這兩種植物讓我們看到“瓶頸”生命循環和非瓶頸循環的根本不同。瓶藻的每一個后代都是通過擠壓自己,經過單細胞瓶頸繁殖而成。散藻則在生長之后分成兩截,很難說是傳遞單獨的“后代”,還是其已包含了許多單獨的“生物”。而瓶藻呢?我馬上會解釋,但我們已經可以看到答案的痕跡了。難道感覺上瓶頸不是已經更像一個更獨立的生物來著?

我們已經看到,散藻繁殖與生長方式是相同的,事實上它基本不繁殖。而瓶藻則在生長和繁殖間劃分了清晰的界限。我們已經來到了這個不同處了,接下來呢?它的重要性是什么?為什么它很重要?我對這個問題已經想了很長時間,現在我覺得我已經知道答案了。(順便說,提出問題比找到答案要難得多!)這個答案可以分成三個部分,前兩個部分和演化與胚胎發育間的關系有關。

首先想想這個問題:簡單器官如何演化為復雜器官?我們不必要局限于植物,而且在這個討論的階段里,轉向討論動物可能更好些,因為它們明顯有更復雜的器官。我們也沒有必要考慮性。
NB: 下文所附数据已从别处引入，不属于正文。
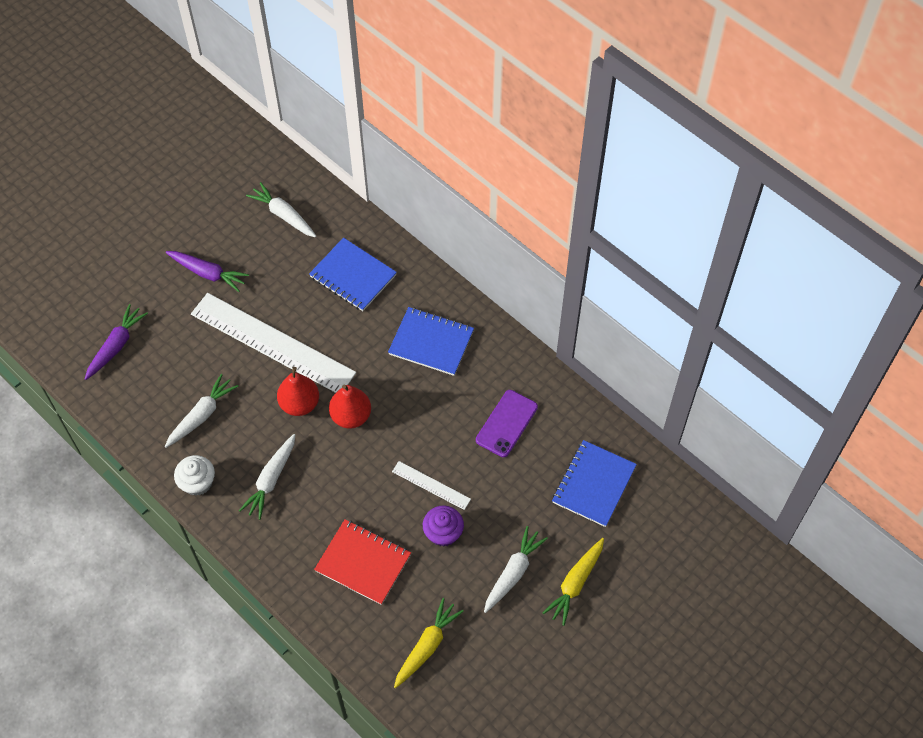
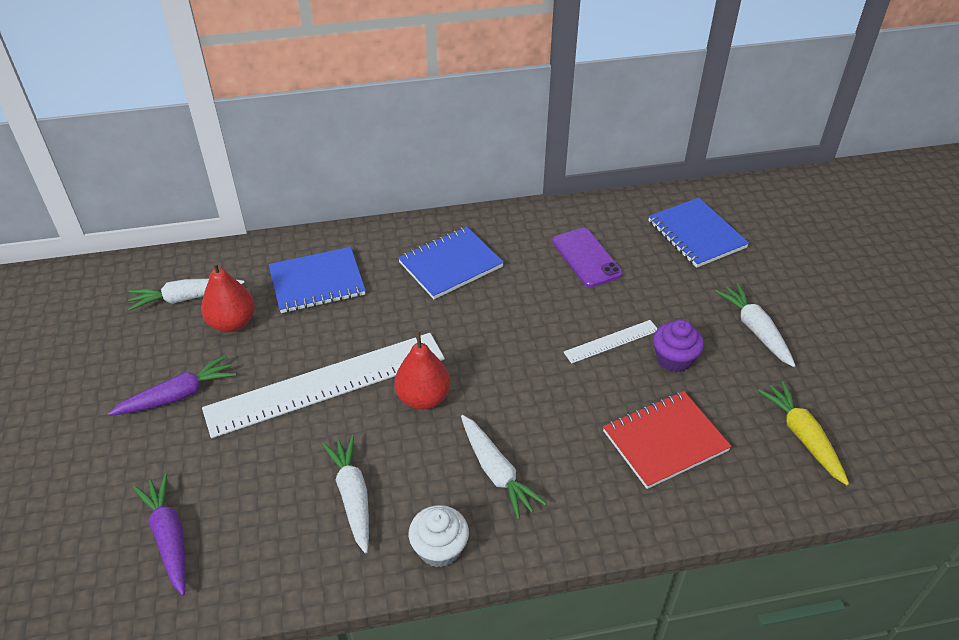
camera: 55 degrees left, 15 degrees down
(351, 416) = (477, 363): red pear -> red pear (232, 323)
(575, 583) = (794, 294): yellow carrot -> none

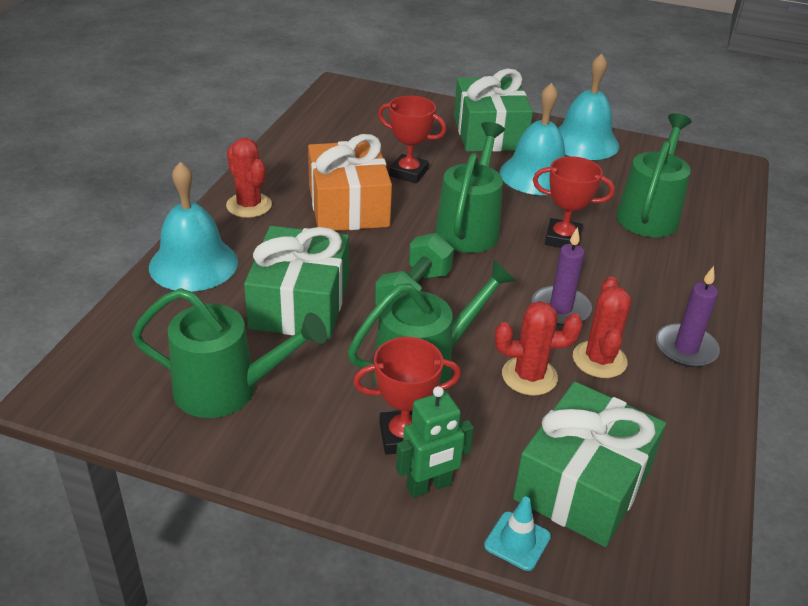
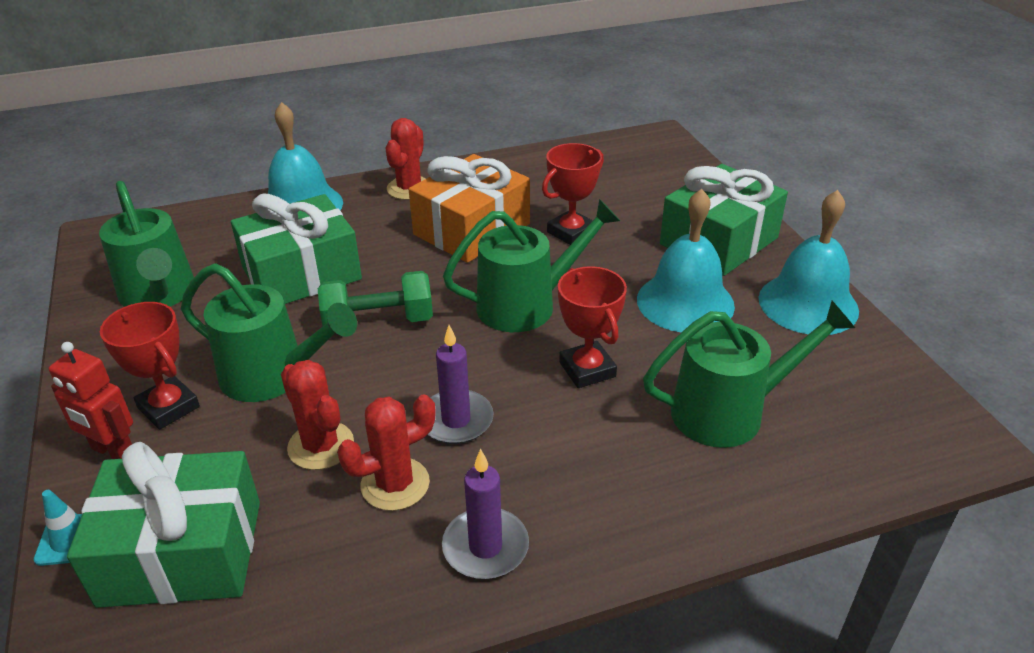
camera: 55 degrees right, 0 degrees up
(408, 173) = (571, 232): red trophy -> red trophy turned 60 degrees clockwise
(429, 486) = (113, 451): green robot -> red robot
有性和無性繁殖在這里只會造成誤解。我們可以想象動物以發送無性孢子的方式繁殖。孢子為單細胞,如果不考慮變異,它們在基因上與體內其他細胞完全相同。

在類似人或土鱉蟲這種高等動物中,復雜的器官是由祖先的簡單器官逐漸演化而成的。但祖先的器官并不像刀劍被打成鏵一般,它們并不直接轉變為后代器官。這不是做不做的問題,我要指出,在大多數情況下,它們根本做不到。“從劍到鏵”的直接轉化方式只能獲得很小的一部分改變。真正徹底的變化只能由“回到繪圖板”的方式完成,拋棄之前的設計,重新開始。當工程師們回到繪圖板前,重新創造一個新設計時,他們并不需要完全拋棄舊設計的靈感,但他們也不是將舊的物件改造成新的,舊物件承載著太多歷史。也許你可以將劍打成鏵,但將一個螺旋槳發動機“打成”噴氣式發動機呢?你做不到。你必須拋棄螺旋槳發動機,回到繪圖板重新再來。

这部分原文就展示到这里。